Building a startup begins with a dream or vision about taking something you’re passionate about and turning it into a business. You hope that the result will change the world and give you some financial freedom along the way. The chance to be your own boss is a nice appeal as well. There are lots of good reasons to try a startup, and the time has never been better.

But the picture is not all rosy. The path to startup success is fraught with lots of challenges. An oft-repeated stat has it that 8 out of 10 people who start new businesses fail within the first 18 months. That’s a crash and burn rate of 80%. Or stated slightly different, a new business owner has a 1 in 5 chance to survive past the first year and a half.




Obviously, no one likes to fail, especially a newbie entrepreneur who is investing lots of cash to turn that great business idea into gold. But there are a number of reasons why startups and small businesses tend to flame out in the first year or two. So let’s run through the 10 biggest ones.

Then, not to leave you in the lurch, we also include where relevant some brief practical tips that, if adopted, can put your startup onto the path of success.

1. No unique value proposition

More and more folks are trying startups and some even have argued why everyone will eventually need to become an entrepreneur. The point here is that so many folks are entering this arena and the competition is fierce. So you need to ask yourself: “Does your XYZ widget really do anything different than ABC’s widget?” Customers are the final arbiters and will tell you what they really think.

Solution: Go Lean all the way. The Lean Startup strategy has emerged in recent years as a refreshing alternative to building new business ventures. Rather than a big elaborate business plan, which predisposes you to follow a strategy that nobody may buy into, you introduce a minimum viable product to the market – whether it’s a simple landing page, an email, or a few lines of code – and then pivot and make adjustments based on the feedback of your early adopters. Make sure you monitor your results right from the start. In the world of digital exposure it is critical to be constantly aware of your market foot print on the web and how your customers see you. If your website is too slow you lose customers and opportunities. If your website isn’t fast and user friendly across all platforms and all mobiles then you have undermined your chances right from the start. The solution is easy though – monitor your web and IT with Paid Monitor. It is fast and easy to set up, has a dashboard you will easily understand and will let you know exactly what your customers experience with it’s real user monitoring (RUM). So before you even launch your new business and toast your anticipated fortunes make sure you sign up for the free trial and see everything you need to know.

2. Not tracking your expenses

Uncontrolled spending and poor money management are among the biggest problems for new businesses. Startup owners mistakenly assume that if you build it they will come, and justify their expenses on the belief that the product release will bring in all kinds of sales. But there are no guarantees that customers will buy your product.

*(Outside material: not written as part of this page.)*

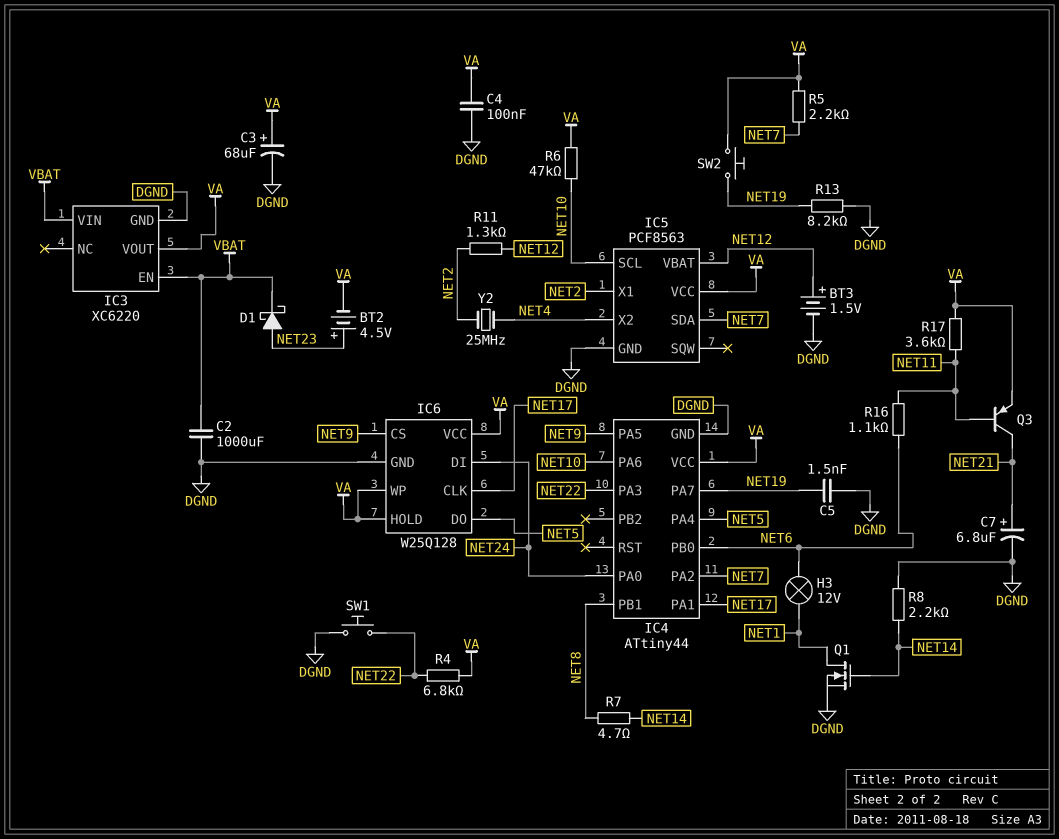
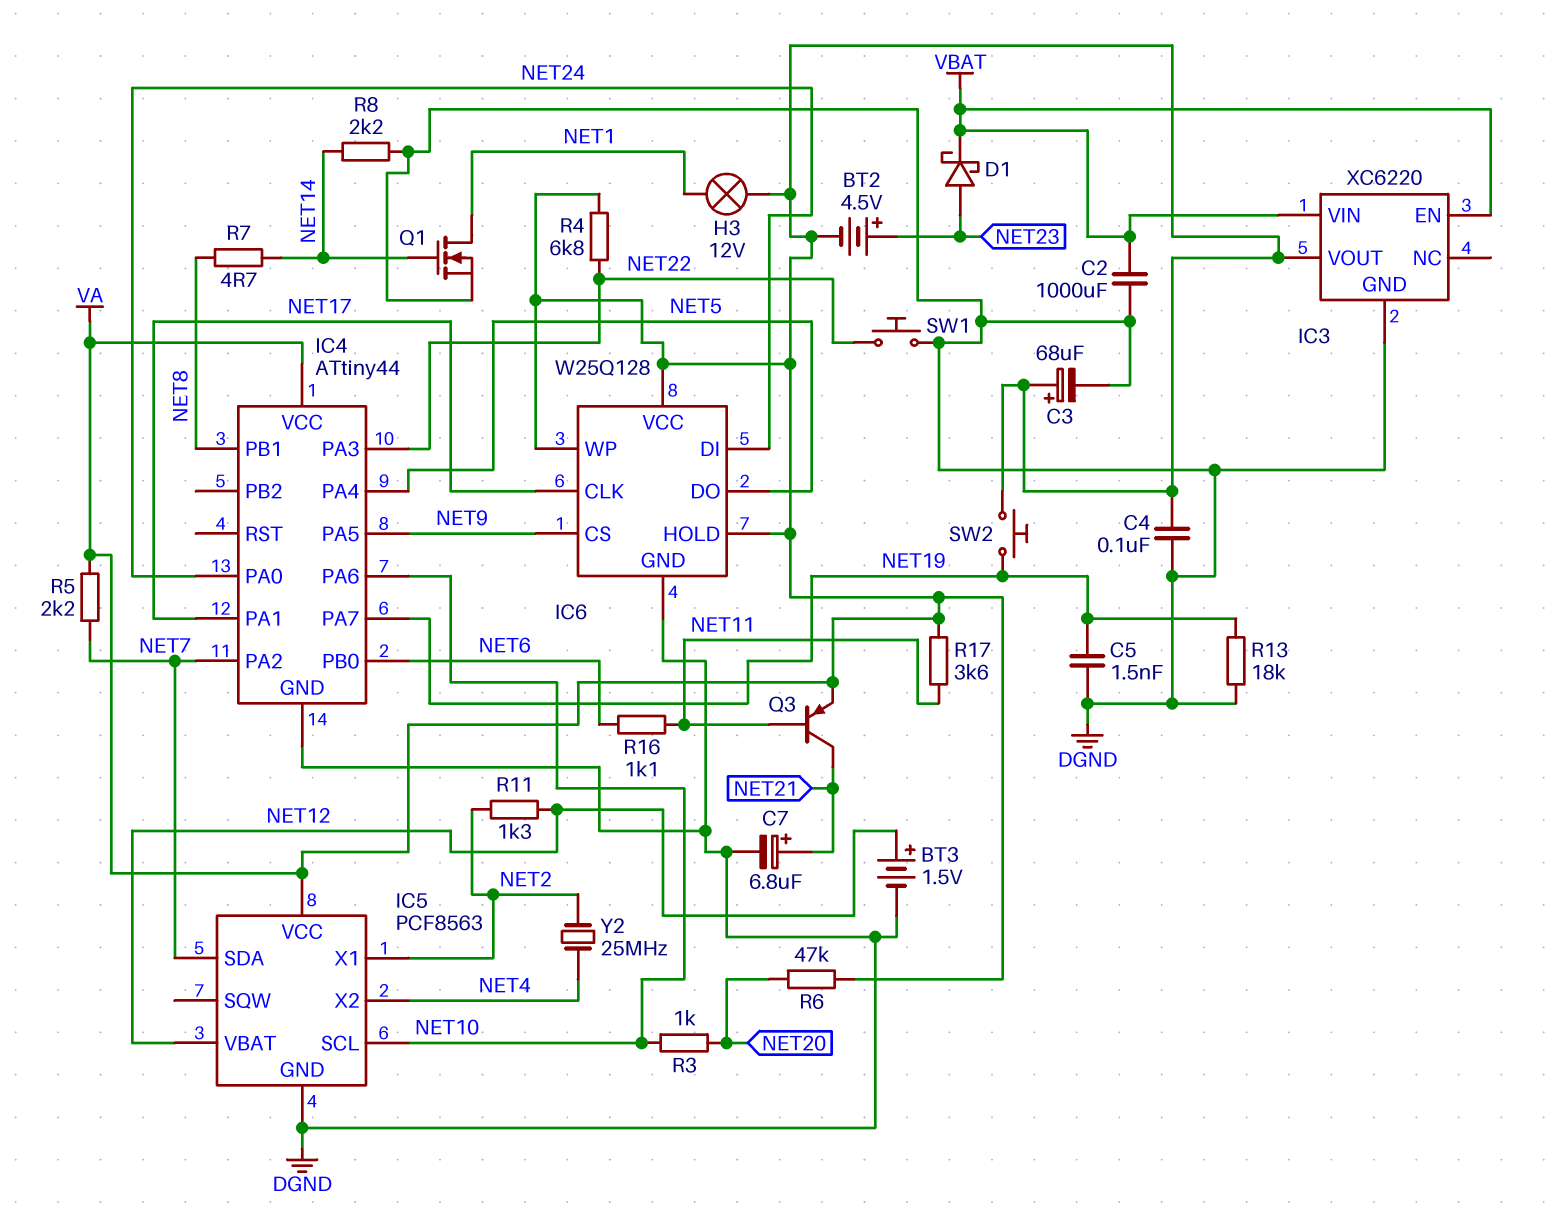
H3: lamp 12V (NET1, NET6) -> lamp 12V (NET1, VA)
R3: none -> 1k (NET10, NET20)
R6: 47k (NET10, VA) -> 47k (NET20, VA)
R13: 8.2k (DGND, NET19) -> 18k (DGND, NET19)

Not knowing where the money is going is just setting the stage for an epic fail.

Solution: A major key to a successful startup is controlling finances. And one way to do this is through bootstrapping, or paying your own way by stretching resources as much as possible. This should be your first option for funding if at all possible.

3. Insufficient capital

One of the biggest reasons for startup failures is that new entrepreneurs invariably underestimate the high costs that will be required to implement their business vision. Along with this, they will also overestimate the amount of projected sales. This double-whammy leads many new businesses to close their doors before they’ve even started. Entrepreneurs must plan for initial startup costs as well as the critical first two years of operating expenses.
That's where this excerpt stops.